Apparently, he decided to revisit themes he explored with the movie Apocalypse Now back when he was working on it before the studio forced him to give it to Francis Ford Coppola when he made Star Wars. This is from pages 7 and 8 of the book:

“’I was in debt,’ Lucas says. ‘I needed a job very badly, and I didn’t know what was going to happen with [American] Graffiti, so I started to work on Star Wars rather than continue with Apocalypse Now. I had worked on Apocalypse Now for about four years and I had very strong feelings about it. I wanted to do it, but could not get it off the ground. Columbia had just turned it down. It had started at Warner and then it went to Paramount, and it had been just about everywhere in town. Everybody had that script at least once, and the main studios had had it twice. I think everybody was just afraid of the Vietnam War and they were afraid that it was going to cost more than what we thought it was going to cost, and nobody wanted to go near it. So I figured what the heck, I’ve got to do something, I’ll start developing Star Wars.’

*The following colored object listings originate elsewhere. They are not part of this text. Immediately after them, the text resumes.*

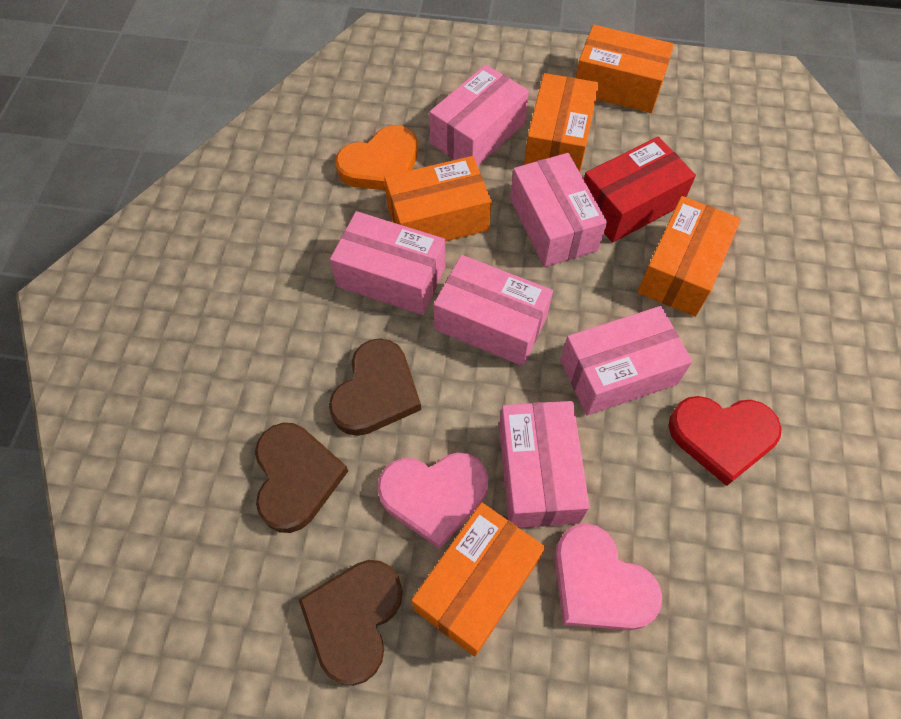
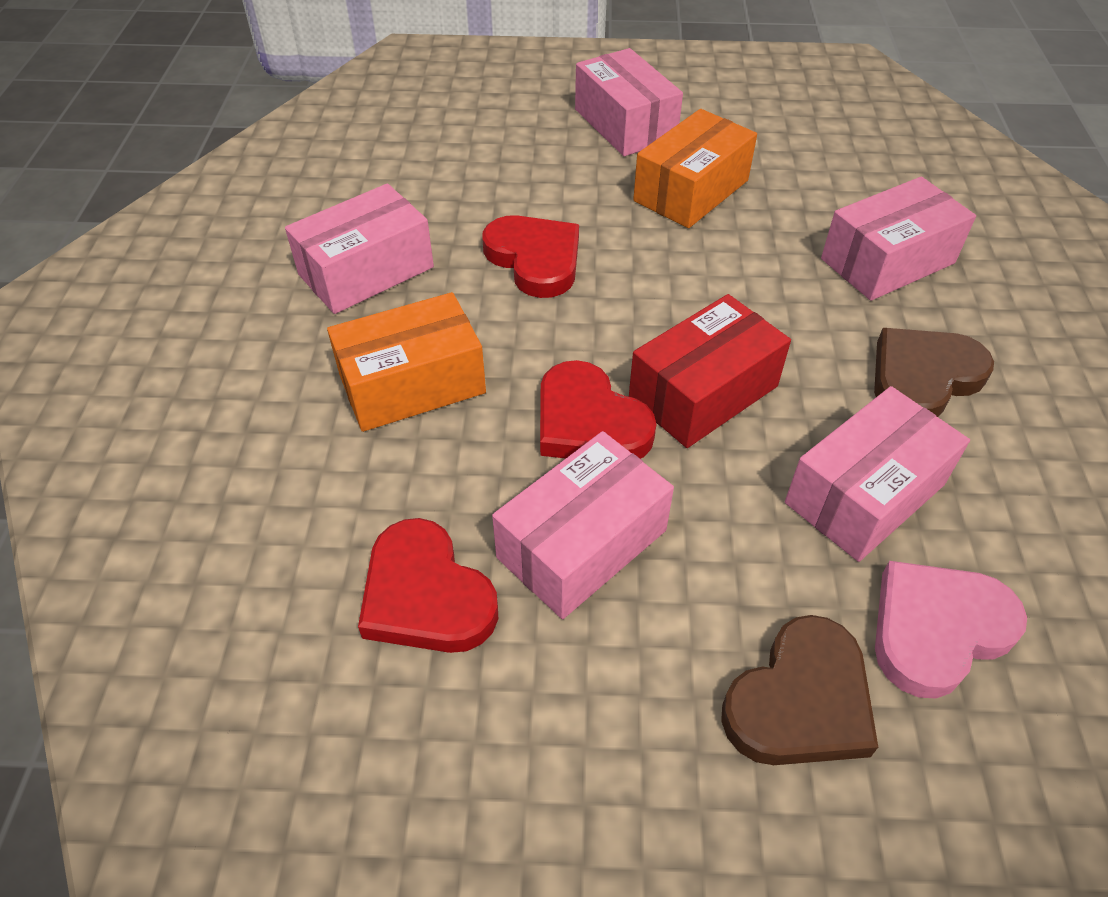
brown heart: 3 -> 2
orange box: 5 -> 2
orange heart: 1 -> 0
pink box: 6 -> 5
pink heart: 2 -> 1
red heart: 1 -> 3

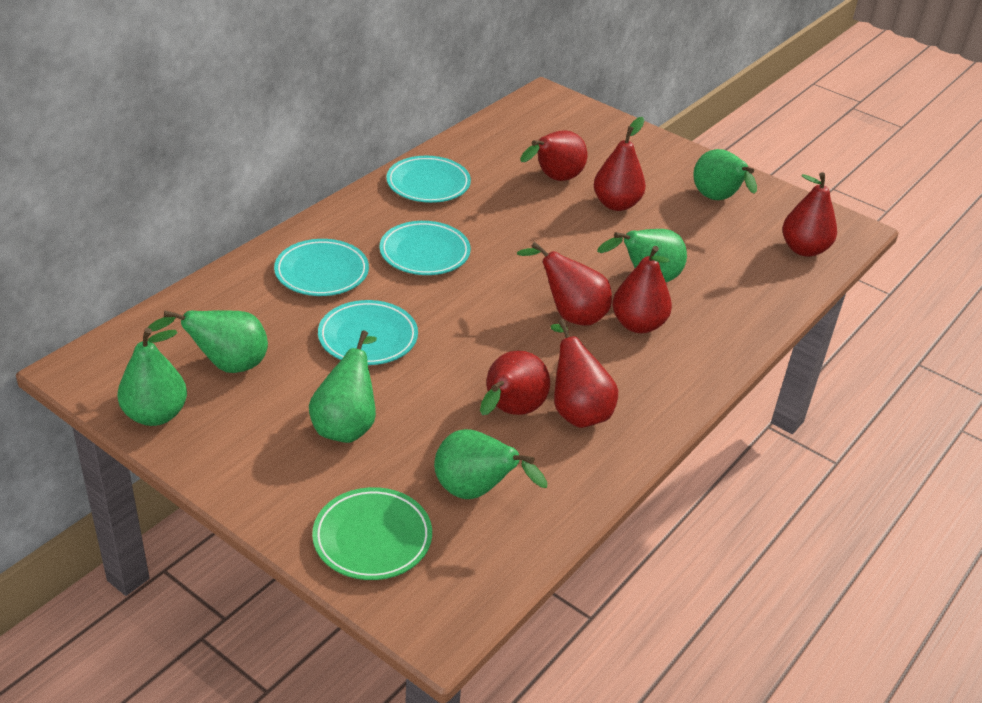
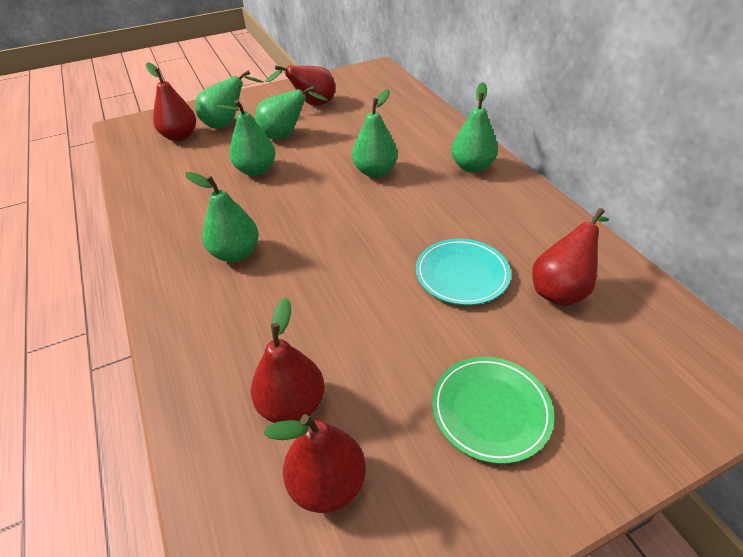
red pear: 7 -> 5
turquoise plate: 4 -> 1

“Throughout his life up to that point, Lucas had had a number of key interests, apart from cinema and art: anthropology-the interaction of politics, history, and people; mythology, as a representation of cultural conditioning; traditional adventure stores; and . . . speed. From hot rods to rocket ships. All three interests are present in THX 1138, which contains an ambiguous government, robot police, a judicial system ruled by a computer, and people who are persecuted for not taking drugs prescribed by the state; it opens with a clip from a Buck Rogers serial and ends with an ultra-high speed car and motorcycle chase. Graffiti also ends with a high-speed vehicular climax and a coda that mentions the Vietnam War-in fact, the whole film takes place within the shadow of that conflict and the impending social upheaval of the 1960s. But with Apocalypse Now on the sidelines, many of its particular political conceits were transferred to the front lines of Lucas’s space fantasy film.
“’A lot of my interest in Apocalypse Now was carried over into Star War,’ Lucas say. ‘I figured that I couldn’t make that film because it was about the Vietnam War, so I would essentially deal with some of the same interesting concepts that I was going to use and convert them into space fantasy, so you’d essentially have a large technological empire going after a small group of freedom fighters or human beings.’”

I think you’re familiar with what Apocalypse Now was like, and how anti-American it was.